In 2011 he became president of the Slovene Writers' Association.
He is the father of film director Lara Simona Taufer.

Work

Taufer began his public literary career in 1956 and 1957, when he published poems in the student journal Tribuna. During the period of 1958-72, he established himself as a poet. Other notable Slovenian poets of the time include, Gregor Strniša, Dane Zajc, Tomaž Šalamun, and Jože Snoj.
He published a collection titled Lead Stars in 1958. His second collection of poems, published in 1963, dealt mostly with love themes. His third collection, titled Exercises and Tasks and published in 1969, is considered to be Taufer's most daring poetic achievement. Taufer uses extracts and collages in an accumulation of allusions to political reality, using parody in order to convey his message. In his later poetry in the 1970s, his literary experimentation went even further, marking the way to a complete transformation of poetic language, that would be then picked up by younger poets, especially by Tomaž Šalamun and Niko Grafenauer.

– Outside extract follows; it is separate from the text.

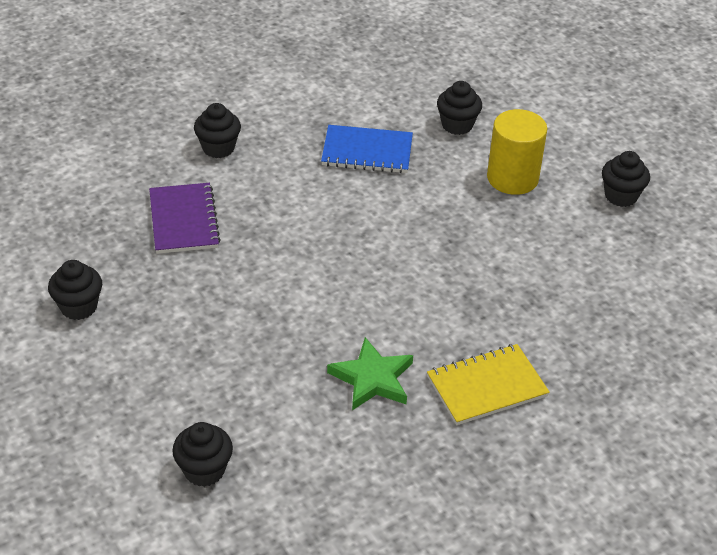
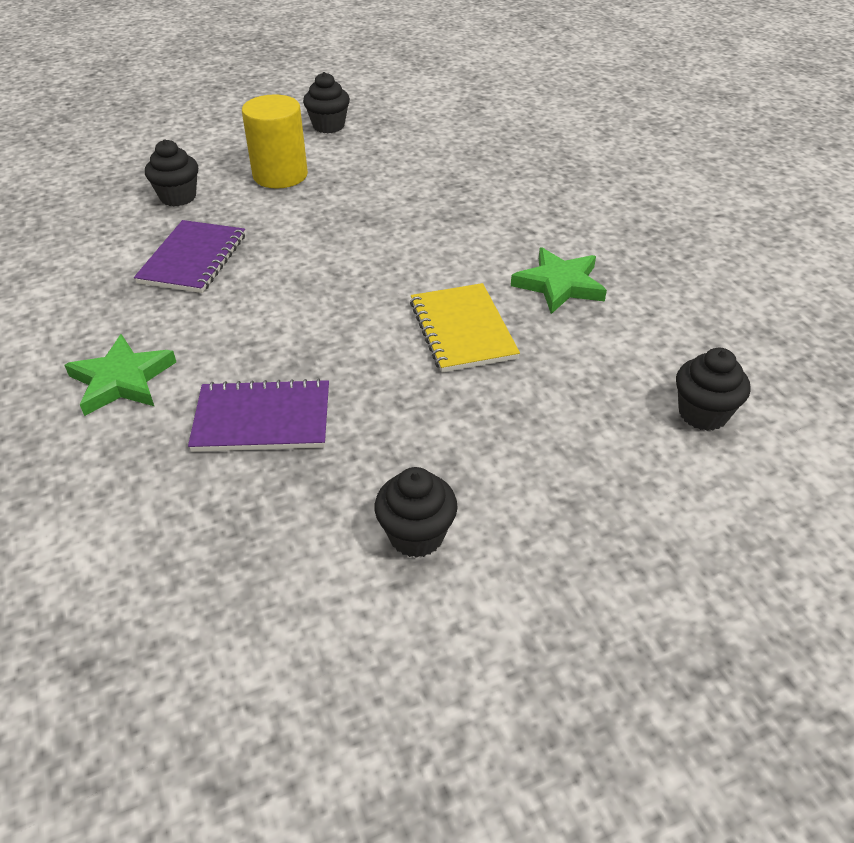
camera: 80 degrees left, 0 degrees up
(218, 148) = (122, 380): black cupcake -> green star
(367, 152) = (193, 259): blue notebook -> purple notebook
(486, 386) = (569, 220): yellow notebook -> yellow notebook (462, 330)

Taufer's poetry of the 70s and 80s has entered the canon of modern Slovenian literature. His Songbook of Used Words, published 1975, was conceived as a collection of contemporary variations on Slovene folk songs, and was declared by the philosopher and critic Tine Hribar as the first post-modern work in Slovenian literature. Taufer's next collection, The Management of Nails, published 1979, was partly an exercise in linguistic experimentation.
The poems in the collection Water Marks, published 1986, record a story of chaos, and a decline of civilization, cultures, beliefs, ideas and values. The collection Crocks of Songs, published 1989, shows clear influences by Ezra Pound. The poems contained in this collection use fragments from ancient Greek myths, archaic images and visions of disasters, mobilized as an instrument of post-modern reality.
During the 1990s, his most important collection of poetry was Still Odes, published 1996, which marks a return to classical poetic forms, mostly sonnets. The collection is opened by two poems containing a violent condemnation of the destruction of Vukovar and Sarajevo during the Yugoslav wars.
Taufer has also written several plays. His most famous one is called Odysseus & Son or on the World and Home, in which he renews the story of Odysseus and Telemachus, including whole passages from Homer's text, supplemented by fragments from diverse genres.